David Yurman ceo Paul Blum said, “In a recessionary period, all segments are more challenged. That being said, there are opportunities for growth in all of those segments if you create exciting products. There’s always something to compel consumers to buy, something that’s going to make them feel better. It just becomes more critical and competitive to give the consumers what they want.”
There is an upside, though: Burke said while the market will be tough, there still should be plenty of design innovations coming out of this period. “It’s going to make designers better in general,” he predicted.
“Having a really well-balanced distribution around the world is crucial,” said Cartier North America president and ceo Frédéric de Narp. The company is no longer focusing on Japan and has moved its concentration to China. “You may have one continent doing well and one suffering. Asia is booming, compensating for a slowdown in Europe and America.”
High jewelry, which is priced up to the millions of dollars, has been one of Cartier’s profitable categories, but the brand is still keen on offering a broad product range — from $500 to over $5 million — in its 270 worldwide stores.
“We are accessible and we’re extremely high-end, that will not change,” added de Narp.
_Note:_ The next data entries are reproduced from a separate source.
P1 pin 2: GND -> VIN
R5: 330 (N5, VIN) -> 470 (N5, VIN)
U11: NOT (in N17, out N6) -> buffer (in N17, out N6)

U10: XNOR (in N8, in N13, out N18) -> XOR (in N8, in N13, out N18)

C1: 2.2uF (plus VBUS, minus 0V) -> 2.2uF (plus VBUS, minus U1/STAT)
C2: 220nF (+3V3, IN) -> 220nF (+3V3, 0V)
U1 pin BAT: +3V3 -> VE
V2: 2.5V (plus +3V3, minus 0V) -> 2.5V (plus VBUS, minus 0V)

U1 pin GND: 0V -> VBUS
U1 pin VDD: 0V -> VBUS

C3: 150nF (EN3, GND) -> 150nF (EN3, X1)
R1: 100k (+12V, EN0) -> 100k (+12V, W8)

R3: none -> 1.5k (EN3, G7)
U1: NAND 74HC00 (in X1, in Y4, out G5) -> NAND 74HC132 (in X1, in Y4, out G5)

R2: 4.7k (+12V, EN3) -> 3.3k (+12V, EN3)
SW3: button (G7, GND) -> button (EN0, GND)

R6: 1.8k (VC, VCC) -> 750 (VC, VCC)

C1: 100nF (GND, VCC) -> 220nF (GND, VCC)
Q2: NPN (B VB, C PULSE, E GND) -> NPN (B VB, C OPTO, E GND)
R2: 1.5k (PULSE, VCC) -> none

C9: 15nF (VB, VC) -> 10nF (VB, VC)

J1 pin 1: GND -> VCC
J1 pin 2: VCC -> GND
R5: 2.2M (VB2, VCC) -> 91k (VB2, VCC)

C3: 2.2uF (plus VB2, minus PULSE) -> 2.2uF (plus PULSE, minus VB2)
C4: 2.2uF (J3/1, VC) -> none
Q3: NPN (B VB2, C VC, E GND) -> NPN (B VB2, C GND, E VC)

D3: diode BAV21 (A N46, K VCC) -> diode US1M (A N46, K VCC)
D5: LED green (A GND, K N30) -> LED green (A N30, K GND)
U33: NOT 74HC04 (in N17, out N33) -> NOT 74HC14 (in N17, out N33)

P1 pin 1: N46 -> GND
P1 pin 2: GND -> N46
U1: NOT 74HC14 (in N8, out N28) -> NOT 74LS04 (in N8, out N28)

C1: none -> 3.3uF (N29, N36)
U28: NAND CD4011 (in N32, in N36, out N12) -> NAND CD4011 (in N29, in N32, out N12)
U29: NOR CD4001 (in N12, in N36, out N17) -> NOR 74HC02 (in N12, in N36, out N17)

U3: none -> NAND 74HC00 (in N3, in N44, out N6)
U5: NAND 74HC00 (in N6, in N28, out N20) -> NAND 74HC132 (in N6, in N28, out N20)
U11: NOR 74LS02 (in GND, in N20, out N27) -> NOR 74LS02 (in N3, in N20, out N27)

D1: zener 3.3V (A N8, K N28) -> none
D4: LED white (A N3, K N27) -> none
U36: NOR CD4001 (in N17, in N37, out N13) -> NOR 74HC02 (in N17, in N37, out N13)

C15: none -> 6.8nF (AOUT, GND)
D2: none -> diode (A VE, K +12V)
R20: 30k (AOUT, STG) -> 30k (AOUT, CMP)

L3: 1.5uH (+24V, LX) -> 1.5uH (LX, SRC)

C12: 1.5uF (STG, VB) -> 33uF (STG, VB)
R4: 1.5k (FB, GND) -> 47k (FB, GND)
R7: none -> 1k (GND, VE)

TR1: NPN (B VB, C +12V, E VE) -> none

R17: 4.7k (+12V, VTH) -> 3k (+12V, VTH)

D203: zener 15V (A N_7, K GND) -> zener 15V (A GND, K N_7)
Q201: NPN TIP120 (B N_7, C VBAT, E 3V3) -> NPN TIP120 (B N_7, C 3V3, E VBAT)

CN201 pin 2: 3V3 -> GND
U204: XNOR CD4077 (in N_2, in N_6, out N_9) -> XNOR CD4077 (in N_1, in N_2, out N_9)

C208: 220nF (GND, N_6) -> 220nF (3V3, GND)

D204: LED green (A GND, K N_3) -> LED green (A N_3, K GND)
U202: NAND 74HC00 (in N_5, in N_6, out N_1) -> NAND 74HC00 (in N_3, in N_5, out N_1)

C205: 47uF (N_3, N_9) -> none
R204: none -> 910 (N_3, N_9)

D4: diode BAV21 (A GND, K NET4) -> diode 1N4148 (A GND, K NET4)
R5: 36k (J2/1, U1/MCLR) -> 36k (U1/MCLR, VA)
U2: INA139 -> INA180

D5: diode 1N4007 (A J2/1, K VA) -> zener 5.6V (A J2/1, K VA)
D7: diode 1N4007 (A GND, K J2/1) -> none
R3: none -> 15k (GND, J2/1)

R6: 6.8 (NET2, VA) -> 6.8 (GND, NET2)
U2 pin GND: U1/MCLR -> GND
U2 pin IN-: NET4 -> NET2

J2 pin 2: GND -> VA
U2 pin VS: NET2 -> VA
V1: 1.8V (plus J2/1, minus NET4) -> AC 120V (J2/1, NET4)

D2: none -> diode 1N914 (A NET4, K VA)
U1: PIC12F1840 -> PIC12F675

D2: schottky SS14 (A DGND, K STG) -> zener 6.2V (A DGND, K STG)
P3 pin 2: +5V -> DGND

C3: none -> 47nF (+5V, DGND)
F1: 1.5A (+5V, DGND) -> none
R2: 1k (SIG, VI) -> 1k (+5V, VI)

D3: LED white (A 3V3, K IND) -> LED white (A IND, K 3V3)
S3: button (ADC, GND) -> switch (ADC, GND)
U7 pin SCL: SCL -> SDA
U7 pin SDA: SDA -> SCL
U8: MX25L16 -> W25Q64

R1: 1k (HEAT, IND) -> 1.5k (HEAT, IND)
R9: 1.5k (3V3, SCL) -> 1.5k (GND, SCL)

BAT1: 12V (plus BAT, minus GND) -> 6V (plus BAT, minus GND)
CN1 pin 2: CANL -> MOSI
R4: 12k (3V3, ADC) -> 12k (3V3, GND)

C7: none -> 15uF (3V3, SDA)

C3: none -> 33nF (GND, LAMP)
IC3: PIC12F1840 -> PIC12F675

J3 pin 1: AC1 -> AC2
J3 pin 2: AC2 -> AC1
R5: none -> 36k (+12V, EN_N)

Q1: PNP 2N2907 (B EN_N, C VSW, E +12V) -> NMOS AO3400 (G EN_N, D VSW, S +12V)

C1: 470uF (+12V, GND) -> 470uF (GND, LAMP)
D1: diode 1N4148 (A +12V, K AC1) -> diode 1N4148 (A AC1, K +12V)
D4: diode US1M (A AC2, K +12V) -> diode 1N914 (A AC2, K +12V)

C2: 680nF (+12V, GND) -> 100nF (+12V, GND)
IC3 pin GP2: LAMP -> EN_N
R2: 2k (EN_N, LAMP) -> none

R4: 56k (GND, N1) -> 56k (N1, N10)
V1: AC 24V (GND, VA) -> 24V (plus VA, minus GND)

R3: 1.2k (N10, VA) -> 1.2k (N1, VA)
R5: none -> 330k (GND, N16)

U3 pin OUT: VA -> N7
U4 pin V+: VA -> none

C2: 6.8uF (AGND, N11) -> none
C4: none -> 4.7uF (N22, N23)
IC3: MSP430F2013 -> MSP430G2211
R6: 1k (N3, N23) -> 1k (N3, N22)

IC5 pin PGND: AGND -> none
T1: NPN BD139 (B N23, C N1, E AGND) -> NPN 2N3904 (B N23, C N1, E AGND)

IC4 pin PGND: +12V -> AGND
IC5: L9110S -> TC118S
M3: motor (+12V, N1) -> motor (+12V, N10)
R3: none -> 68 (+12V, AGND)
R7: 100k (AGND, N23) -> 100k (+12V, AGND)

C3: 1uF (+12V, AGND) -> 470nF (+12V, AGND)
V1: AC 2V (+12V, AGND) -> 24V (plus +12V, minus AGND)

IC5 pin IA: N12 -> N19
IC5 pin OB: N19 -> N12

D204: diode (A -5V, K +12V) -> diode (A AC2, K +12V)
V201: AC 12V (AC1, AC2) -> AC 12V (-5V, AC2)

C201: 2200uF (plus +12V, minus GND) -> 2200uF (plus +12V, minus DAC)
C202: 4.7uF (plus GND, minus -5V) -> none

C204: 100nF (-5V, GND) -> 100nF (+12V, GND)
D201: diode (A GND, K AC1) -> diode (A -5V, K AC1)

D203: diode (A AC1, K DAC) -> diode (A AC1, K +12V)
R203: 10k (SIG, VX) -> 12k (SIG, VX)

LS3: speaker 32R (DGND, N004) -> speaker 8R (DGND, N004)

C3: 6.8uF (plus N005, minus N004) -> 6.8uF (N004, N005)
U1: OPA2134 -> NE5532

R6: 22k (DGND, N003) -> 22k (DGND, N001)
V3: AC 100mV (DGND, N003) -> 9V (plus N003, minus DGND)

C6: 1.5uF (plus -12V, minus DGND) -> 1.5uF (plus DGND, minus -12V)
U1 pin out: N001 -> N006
Cartier parent Compagnie Financière Richemont, which also owns Montblanc, Dunhill, IWC, Chloé and Van Cleef & Arpels, reported an 8 percent increase in third-quarter sales to 1.67 billion euros, or $2.42 billion. But its stock hit a 52-week low last week on a poor outlook for the U.S. and Japan.
Also, concerns over the economy does not mean brands are retreating from the accessories category. For example, Oscar de la Renta is increasing its handbag offering in its own stores this year. Company ceo Alex Bolen said, “Knock on wood, we’ve seen no softening. We have high expectations….We think [handbags] will be very strong this year.”
The crux of the problem, however, is the mood of the country.
“Although people may want to splurge here and there, they’re going to splurge on experiential luxuries instead of more things,” said consultant Hader. “Money that used to go into Coach handbags are going instead into little aspirational getaways with family and friends. When money gets tight, guilt becomes a factor again — one way to disarm the guilt is to share the indulgence with others.”